LIU Yaohui, LIU Wenyi, QIU Peiyuan, XING Huaqiao, LIU Yumin, WANG Qi, XING Xiaotian   

  1. School of Surveying and Geo-informatics, Shandong Jianzhu University, Jinan 250101, China
  • Received:2023-05-25 Published:2024-01-08

Abstract: As the main source region of carbon emissions in China, the analysis of the spatio-temporal evolution of carbon emissions in seven eastern provinces and cities is an important scientific basis for the formulation and implementation of carbon emission reduction strategies. This study aims to analyze the spatio-temporal evolution of carbon emissions in seven eastern provinces and cities from 2012 to 2021, and calculates the per capita carbon emission intensity and carbon emission intensity per unit of GDP. On this basis, a carbon emission and nighttime light fitting model based on “NPP-VIIRS-like” nighttime light data is constructed for carbon emission monitoring and evaluation in seven eastern provinces and cities. The results of the study show that:①Carbon emissions in seven eastern provinces and cities are generally on the rise, and the proportion of total carbon emissions in each province and city remains stable, with the fastest growth rate of carbon emissions in Jiangxi province.②The total carbon emissions show a pattern of “north>south”, with Shandong province and Jiangsu Province accounting for more than 50% of the total carbon emissions. ③The per capita carbon emission intensity shows an increasing trend in the southern region and a decreasing trend in the central region, while the northern region basically remains stable.
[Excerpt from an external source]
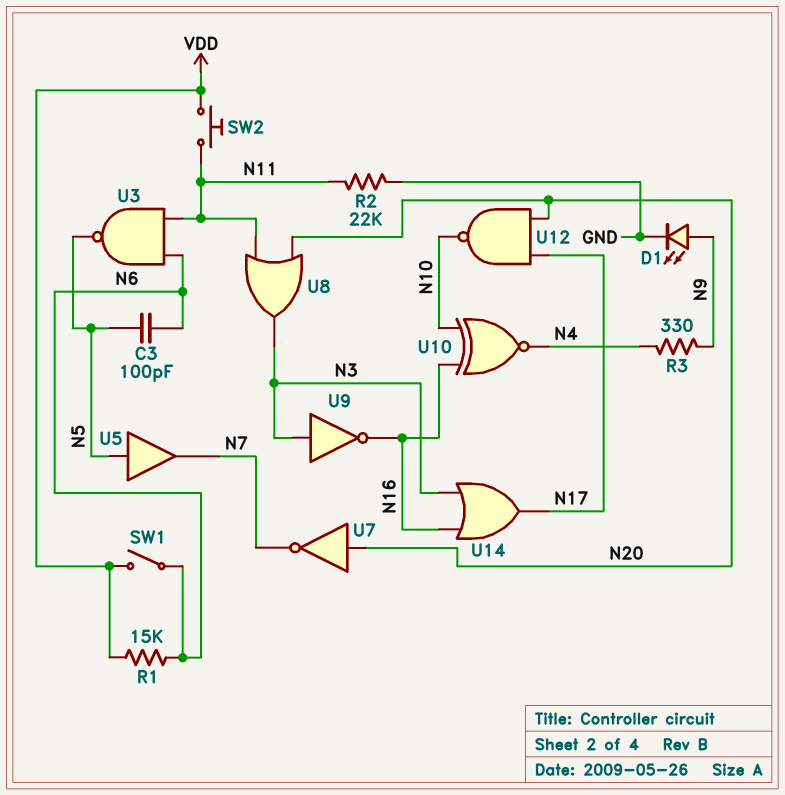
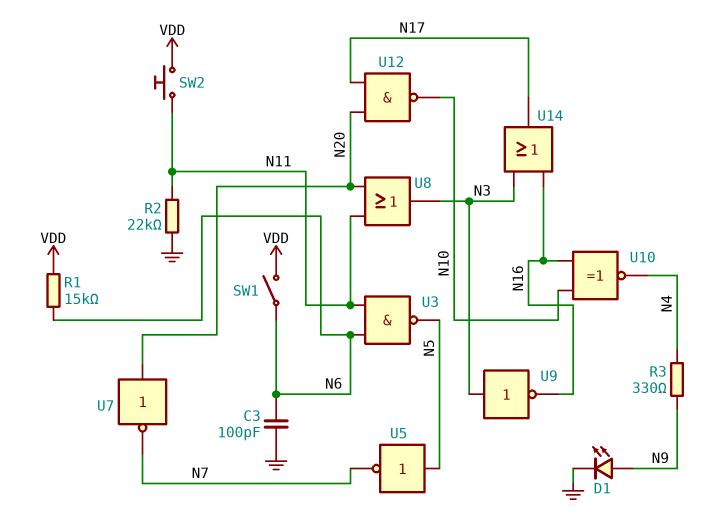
C3: 100pF (N5, N6) -> 100pF (GND, N6)
U5: buffer (in N5, out N7) -> NOT (in N5, out N7)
The carbon emission intensity per unit of GDP shows a steady decreasing trend, especially in Shanghai and Zhejiang province, where the decrease is significant. ④The average correlation coefficient of the fitted model is 0.841 2, and the average relative error is decreasing, which indicate that carbon emission monitoring and evaluation can be effectively achieved based on nighttime lighting data. This study is of great significance to achieve industrial transformation and upgrading and sustainable development in seven eastern provinces and cities.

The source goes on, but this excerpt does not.